Мы верили в Ленина, верили в идеалы коммунизма и марксизма-ленинизма, но всё больше считали, что слова и дела нашей власти очень расходятся. Мы видели, что почти все взрослые, которых мы знали, Хрущёва глубоко не уважают и относятся к нему очень критически… И мы сами всё больше считали, что и нынешняя власть, и весь нынешний политический и социальный строй, хотя и называются социализмом, но на практике слишком отошли от идеалов Ленина и настоящих большевиков, в пользу личных интересов правящей верхушки…

Но как это можно изменить?..

Мы больше мечтали, как от этого можно убежать…



Мы с Игорёхой любили гулять на Марсовом поле, где позже часто встречались с ним «у дубка»: из четырёх дубов по углам Марсова поля — это был, тогда ещё небольшой, дуб, ближайший к Инженерному замку…

Потом мы больше полюбили гулять с ним в Михайловском саду, а потом регулярно ходили с ним, одно время, гулять к Инженерному замку, описывая вокруг него круги, выходили на Кленовую аллею, на Фонтанку, к цирку…

Ходили в гастроном напротив цирка, покупали там 100 грамм конфет «Кавказских» за 15 копеек, делили их по-братски, выходило где-то по 3,5 штуки на брата… Мороженое мы с ним, сколько помню, никогда не покупали, да и денег на это не было…

Позднее мы с Игорёхой очень полюбили ходить — через Кировский (ныне опять Троицкий) мост, через Неву — к Петропавловской крепости, «на Петропавловку», которая сыграла в нашей жизни огромнейшую роль… Там мы устроили наш «штаб» на чердаке у Государева бастиона. Там, на Государевом бастионе, мы с ним дали нашу клятву. Там же произошёл и мой «Прыжок с моста», с Иоанновского моста при восточном входе в крепость…

В моём мета-романе Анфиса и Ника находят этот наш «штаб». Нашу с Игорёхой клятву на Государевом бастионе я тоже подарил им. И свой прыжок с моста — я тоже целиком подарил Анфисе…


Прыжок с моста

Мы с Игорёхой прыгали в глубокий (февральский или мартовский) снег с Иоанновского моста, но не с самой большой высоты, а поближе к воротам крепости, с правой стороны…

И я высказал, было, желание, или почти готовность, прыгнуть с более приличной высоты, с левой стороны моста, у каменного «быка», что находился почти у самой кромки берега…

Подошёл, перелез через ограду… Но — не смог… Побоялся. Не прыгнул… Высоты боюсь всю жизнь…

А Игорёха пристал:

«Ты дал слово, что прыгнешь!»

Я прекрасно помнил, что никакого слова, или, тем более, клятвы, я не давал, а просто высказал пожелание: мол, хорошо бы попытаться прыгнуть здесь, где повыше…

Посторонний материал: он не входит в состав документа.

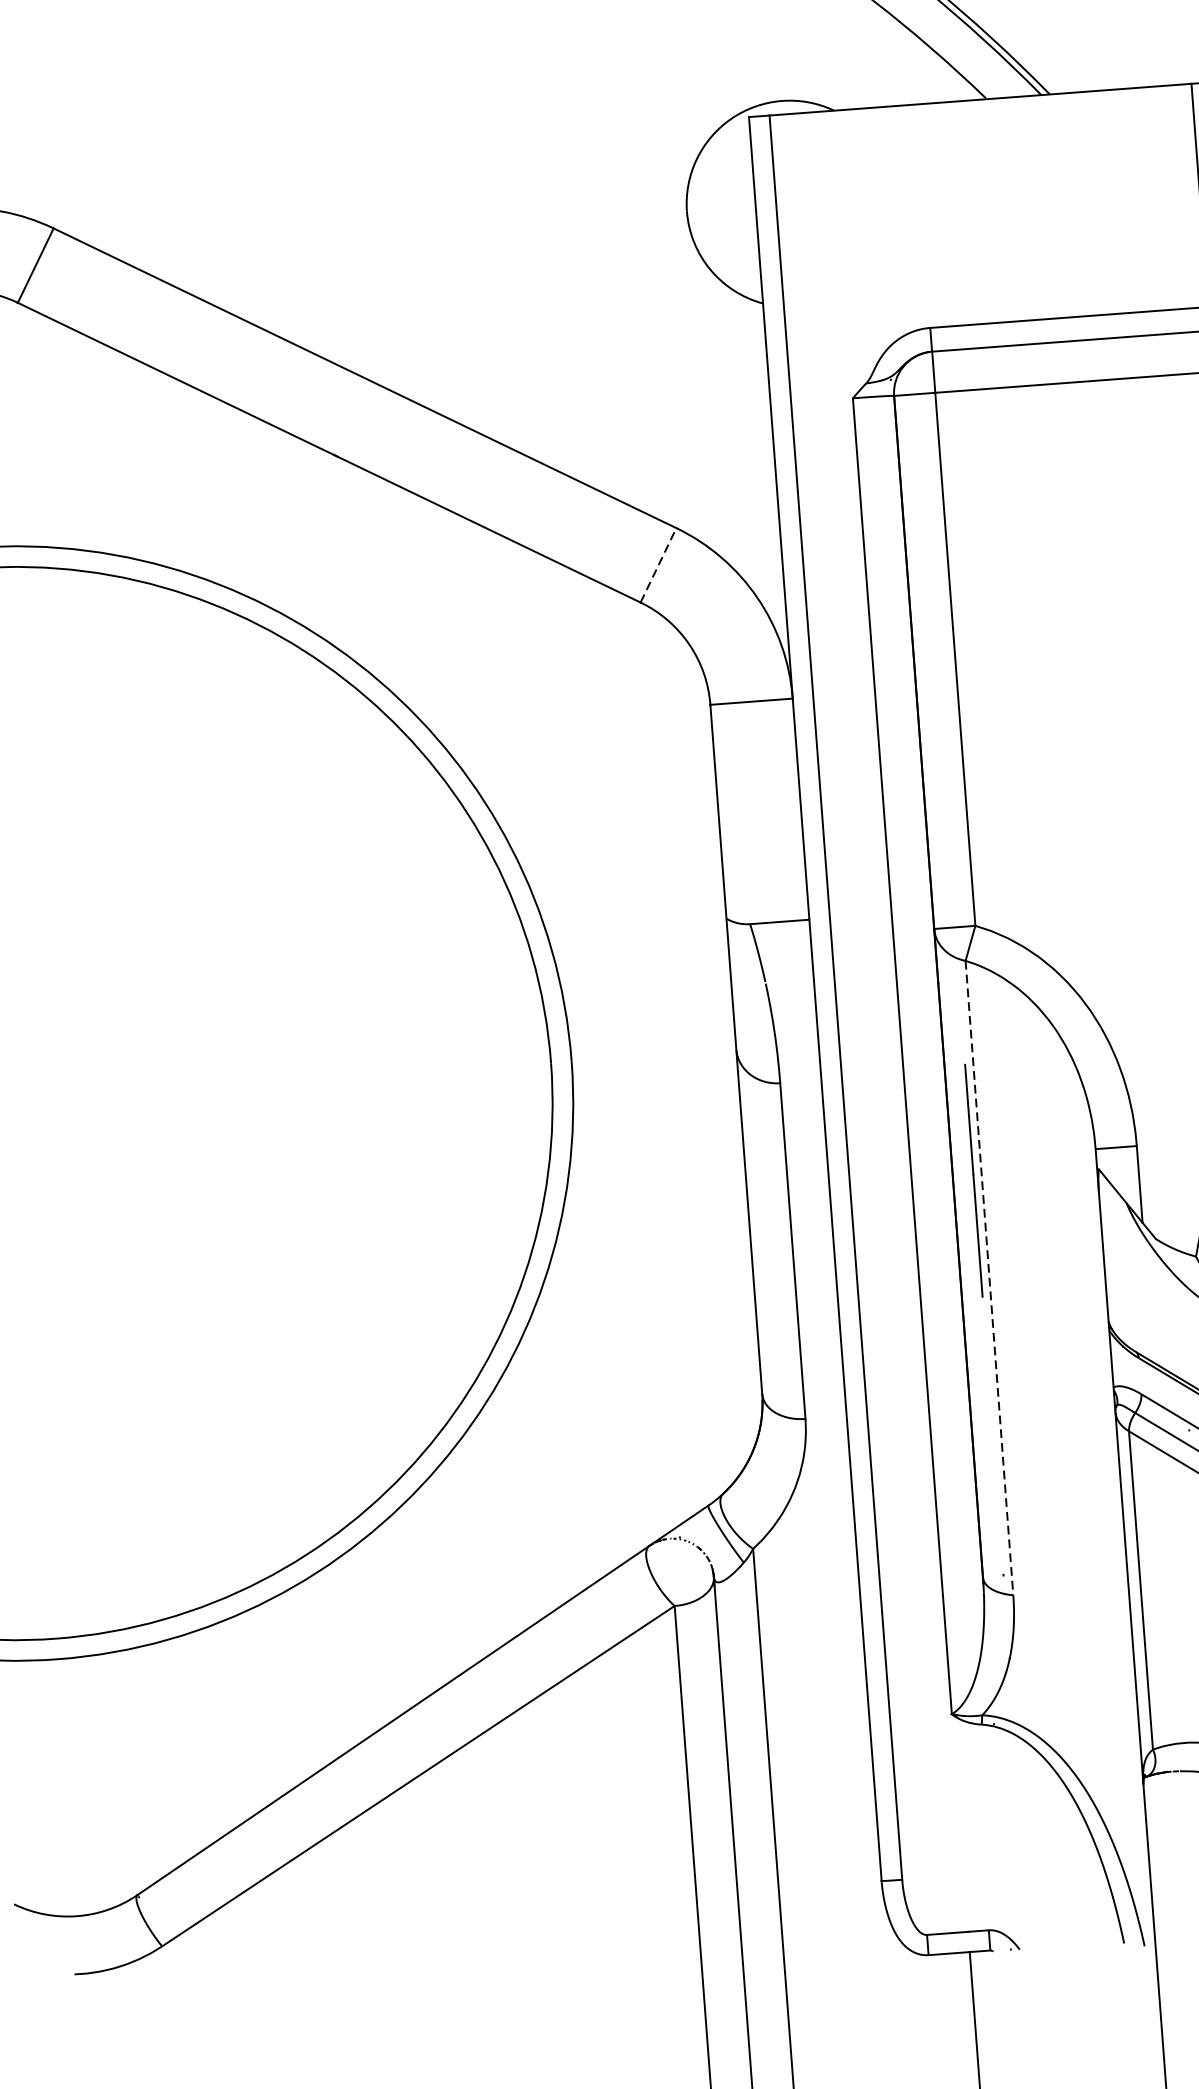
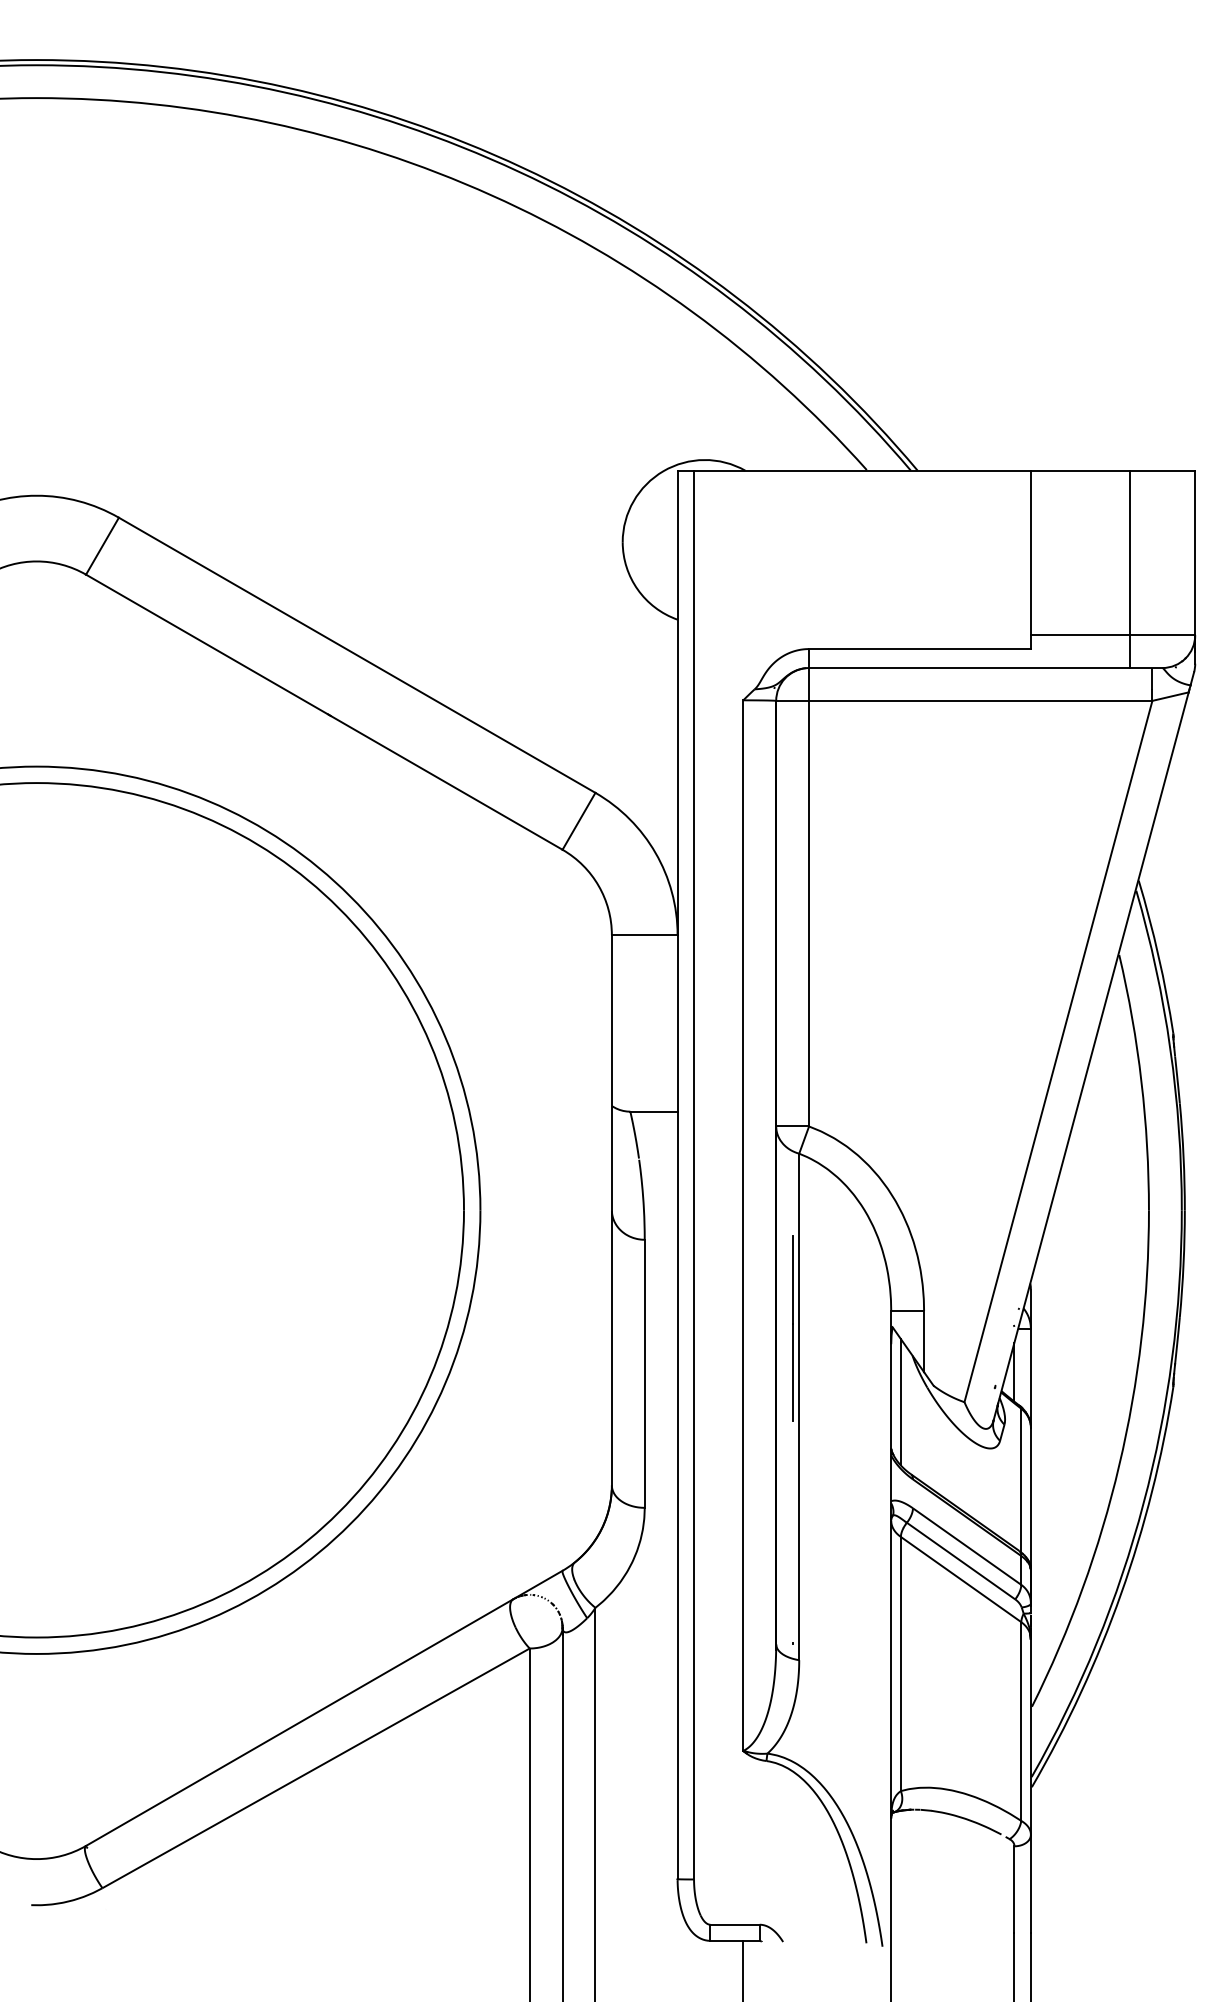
line: (659, 565) -> (579, 821), dashed -> solid
line: (1115, 1262) -> (900, 1402), added
line: (989, 1278) -> (799, 1407), dashed -> solid

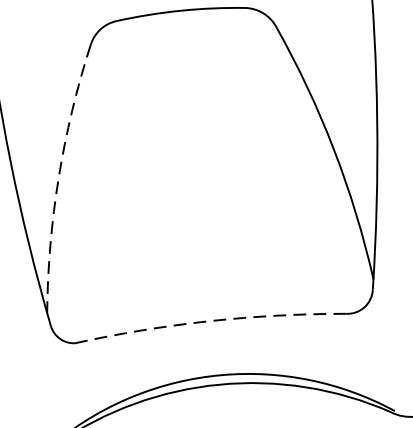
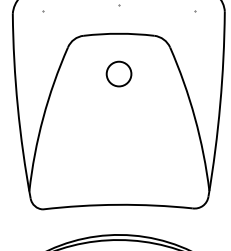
circle: (187, 82) -> (118, 73), added
arc: (59, 178) -> (43, 118), dashed -> solid
arc: (209, 320) -> (117, 204), dashed -> solid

Но Игорёха не отставал от меня:

«Нет, ты дал слово!»

Мне действительно стало как-то совестно, и я почувствовал, что отступить не смогу, нельзя уже отступать. Но и прыгнуть — не мог…

Тренировался на другой стороне, где было не так высоко и страшно, где мы уже прыгали с Игорёхой с самого начала… Но как подойду снова к тому «быку» — не могу!..

Измучился страшно…

А Игорёха смеётся — и, гад такой, не отстаёт:

«Ты должен! Ты должен! Ты дал СЛОВО!..»

Я уже дошёл до какого-то нехорошего невротического состояния...

А уже стало смеркаться...

Игорёха, наконец, сказал, уже без всякого смеха:

«Всё, пошли домой! Уже поздно! Мне влетит!..»

Я был на каком-то пике безысходного стыда и отчаяния. Я только что, зачем-то, опять, уже в который раз, прыгнул с моста справа...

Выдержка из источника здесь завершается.